He directed his gaze out the window, hoping to soothe the pain in his temples with the calming effect of the austere view: more brown, empty fields, bare hillsides of leafless trees, and beyond that the distant haze of blue mountains, indistinguishable from the lowlying clouds at the horizon.
In the stubbled ruin of a cornfield, he saw a ragged scarecrow swaying in the wind, which summoned to mind a favorite verse from the Japanese poet Bash?: "A weathered skeleton in windswept fields of memory . . ." He looked around at his fellow passengers, bundled up in drab clothes, sleeping or staring off into space. Surely he was the only person present conversant with the works of Bash?. Yes, once Henry Jernigan had possessed a soul above the cheap pratings of a tabloid newspaper, and in his cups he still could quote from memory the masters of literature from Li Po to Cervantes. But what good had it done him?
Scarecrows in dead land.
The chiaroscuro vista sweeping past him only succeeded in further quelling his spirits. Jernigan hoped he liked the countryside as much as the next man, but as a city-dweller born and bred, he preferred nature in cultivated moderation: a nice arboretum, for example. This temperate jungle spread out before him, tangled underbrush and dense forest, hedged by dark, forbidding mountains, simply reinforced his belief that he was leaving civilization. At least, he was leaving single malt scotch and the Paris-trained chefs of Manhattan's restaurants, which amounted to the same thing.
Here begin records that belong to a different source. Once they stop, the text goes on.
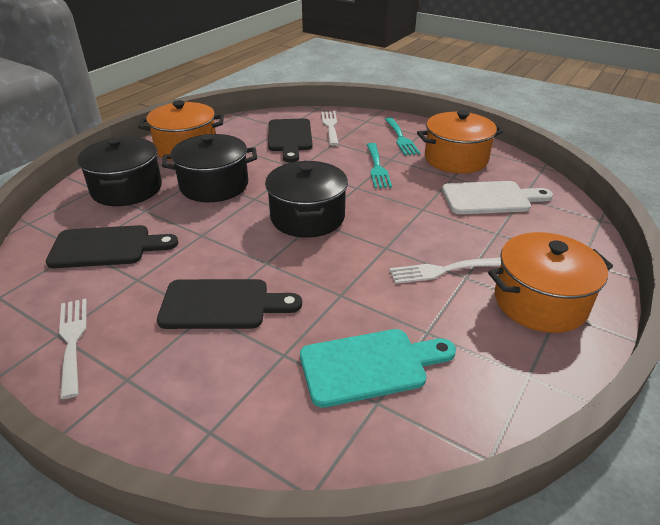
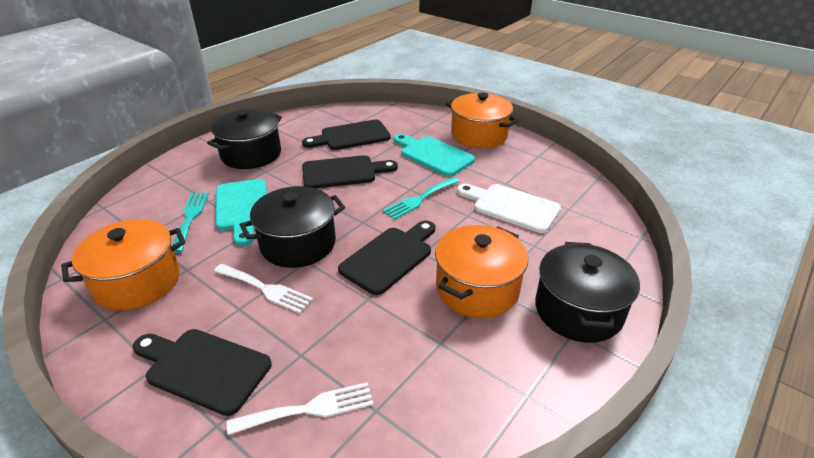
black cutting board: 3 -> 4
turquoise cutting board: 1 -> 2
white fork: 3 -> 2

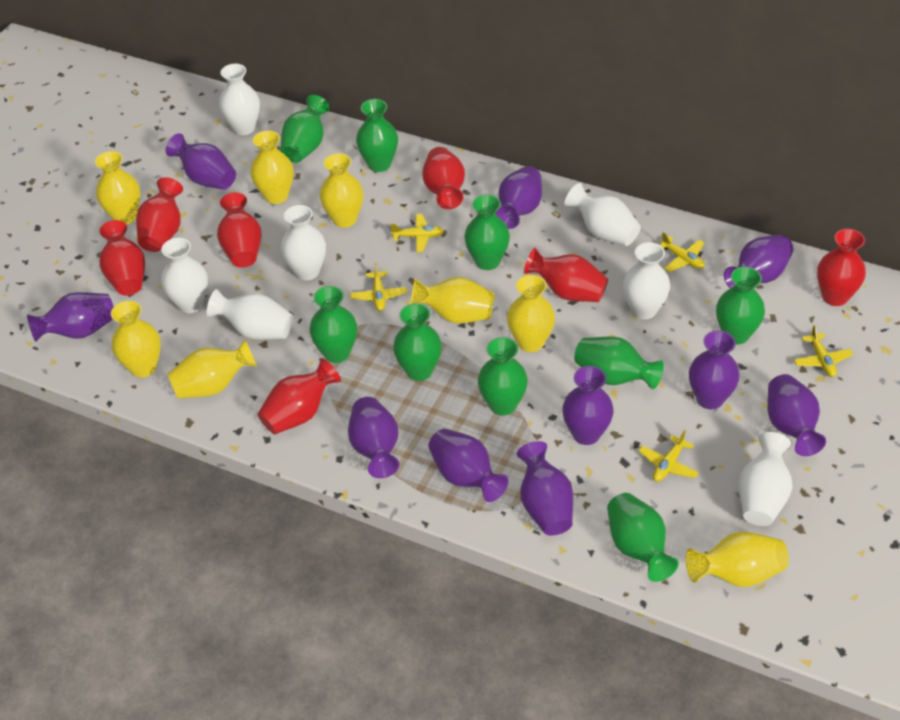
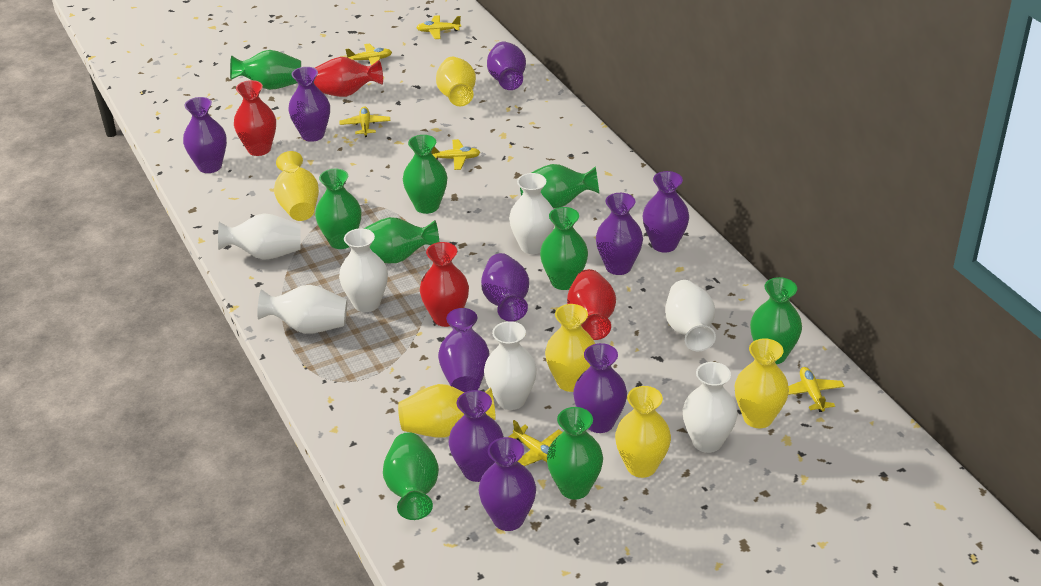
red vase: 7 -> 4
yellow plane: 5 -> 6
yellow vase: 8 -> 6

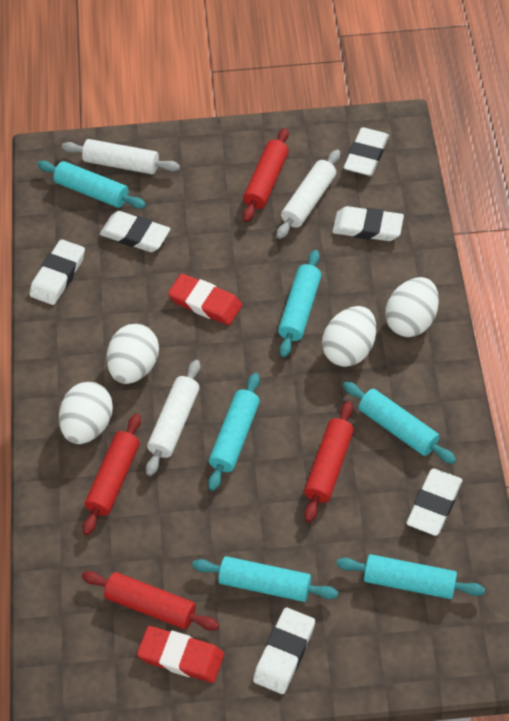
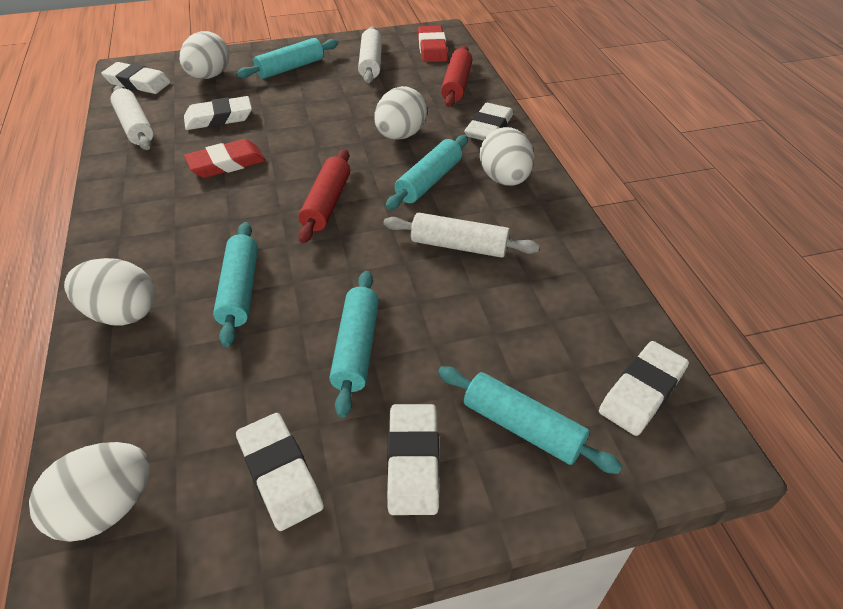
red rolling pin: 4 -> 2
turquoise rolling pin: 6 -> 5
white egg: 4 -> 5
It was the fault of Mr. John Fox, Jr., that he was on this journey in the first place—all the more reason to loathe the man's book. Still, he would persevere, hoping that if he kept reading, the text might provide him with a few wisps of atmosphere to spice up the story he would have to write. The book, first published in 1908 and popular again now only because of the film currently being made of it, took place in the 1890s, but surely nothing had changed around here in the ensuing four decades. Besides, where else could you turn for a primer on the backwoods culture of the Southern mountains? He needed some telling details, a few quaint folk customs, some strands of irony to elevate the sordid little tale to the level of tragedy.
Details were Henry Jernigan's specialty. Well, all of their specialties, really. Each of his colleagues-cum-rivals, all of whom were probably holed up somewhere on this interminable train, had his own forte in transforming an ordinary account of human vice and folly into an epic saga that would sell newspapers. Jernigan's own skill lay in framing an incident in the classical perspective, so that every jilted lover was a thwarted Romeo, every murdered wife a Desdemona. He regaled his readers with his cultural observations, making allusions to historical parallels and literary counterparts, working in a telling quote to elevate the tone of even the most sordid little murder. High-brow stuff, so that the readers could tell themselves they weren't wallowing in the squalor of poverty and misery; they were gaining a new perspective on the essential truths of classical literature.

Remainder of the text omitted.